What really marks 2018 as notorious is that even toppers—those who usually cross 650+—said this was a paper that made them doubt most of their answers. The majority reported they couldn’t finish all the questions to their liking. This wasn’t about lack of knowledge, but a paper design that forced stressful zig-zagging between topics and skill sets. If you trawl through NEET prep groups, everyone still seems to breathe a sigh of relief that 2019 was slightly more standard, and recent years have stuck closer to “expected” patterns.
Why “Hardest” Doesn’t Always Mean “Lowest Scoring”
Now, something that surprises students every single time: the ‘hardest’ paper doesn’t always end up with the lowest scores. There’s a reason for this. NEET relies on percentile scores and normalization. If everyone finds the paper tough, the cut-offs automatically drop, and a relatively lower raw score can still land you a government seat. The topper scores do dip, but everyone’s fighting the same headwinds. For example, in 2018, when the physics questions were so lengthy, it wasn’t just the slow students who got stuck. Even toppers said their scores dropped by 10-15 marks in physics compared to their mocks. But then the cut-offs adjusted, landing at 119/720, so more students slid past the eligibility zone than they expected.
This all means: don’t get paralyzed by the idea of a “killer year”. It’s still a race relative to your peers. The harder the paper, the better your focus on accuracy matters. It’s a magical fact of NEET—speed gets you only so far on a tricky year, but careful question selection and disciplined skipping are what count. I’ve chatted to teachers at Kota and Delhi who say the toppers almost never start with physics in a hard year; they grab the ‘sure-shot’ biology marks first and use that tailwind to attack physics with whatever time’s left. In less friendly years, students who panic and rush make silly mistakes, which cost more than a few tough questions.
Takeaway for current NEET aspirants? Yes, research hard years—but prepare smart for curveballs every single time. The hardest paper can still be cracked if you don’t lose your nerve.

Strategic Tips: How to Handle a Hard NEET Exam
Okay, history lesson aside—how do you prep for another ‘hardest ever’ NEET year? Here’s what actual experts and toppers (the ones who regularly score above 650) keep repeating, and it’s worth listening to them:
- Be ready for the unexpected. Relying only on NCERT helps, but you need to mug up application-based questions, unique diagrams, and time management drills.
- Keep a rotating schedule: biology first for every test you do, since it’s the biggest chunk but also the fastest to cover. Practice not just fast recall, but zero-error accuracy for the stuff you know 100%.
- Physics: Stopwatch every single mock you do. Since calculation-based and analytical questions slow you down, build up speed across actual printed OMRs, not just your coaching platform online mocks.

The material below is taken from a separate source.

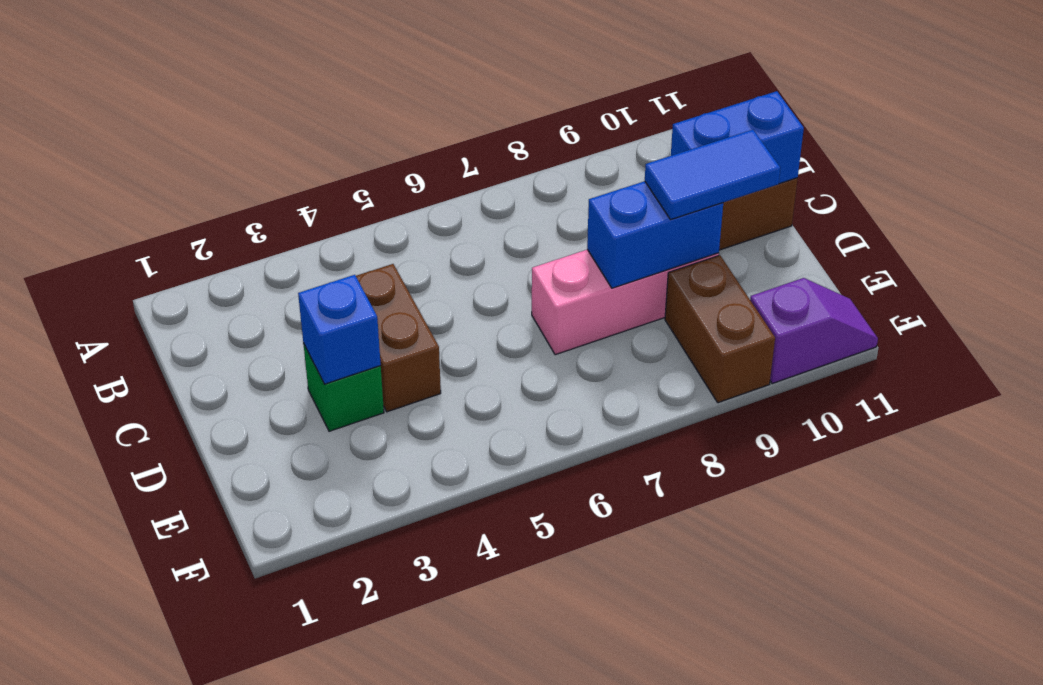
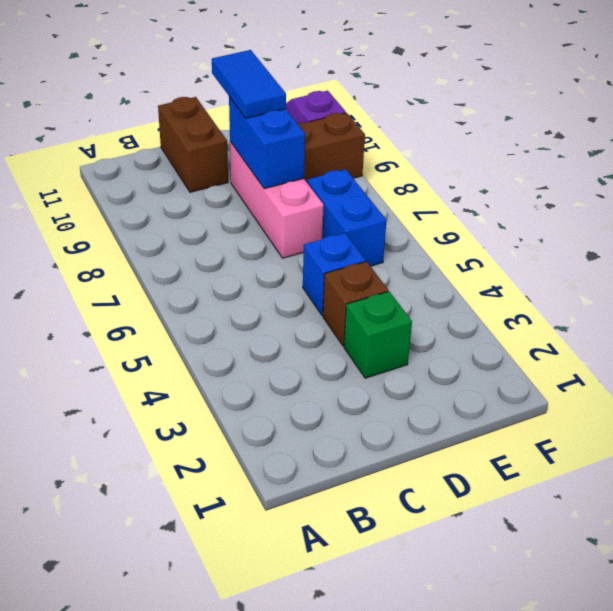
brown brick C4:D4 level 1 -> brown brick D4 level 1
blue brick C10:C11 level 2 -> blue brick E6:E7 level 1
blue brick D3 level 2 -> blue brick D5 level 1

- After every paper, analyze—not just mistakes but what made you waste time. Write down whether it was reading wrong, overthinking, or topic gaps.
- When you spot a trend (over three years, more genetics or thermodynamics, for example), double down on those chapters.
- Make your own high-yield cheat sheets: “50 formulae I forget in Physics”, “Trickiest organic conversions”, “All weird plant families” for quick power reviews the night before.
Look, the best advice isn’t about out-working everyone, but about out-strategizing. Toppers are obsessed with avoiding silly losses over freak questions. If you spot a brutal paper, remember: play the accuracy game, leave long/baffling problems for later, circle back if possible, and don’t let a single nightmare question chew up five easy marks somewhere else. That’s how you survive a tough year—and sometimes, just surviving is all you need to make it into a top med school.
Being ready for the hardest NEET exam isn’t about some mythical genius feat. It’s about knowing how the system works and learning the art of keeping your cool. Don’t chase ‘legendary’ difficulty—train for surprises, and you’ll come out ahead, every time.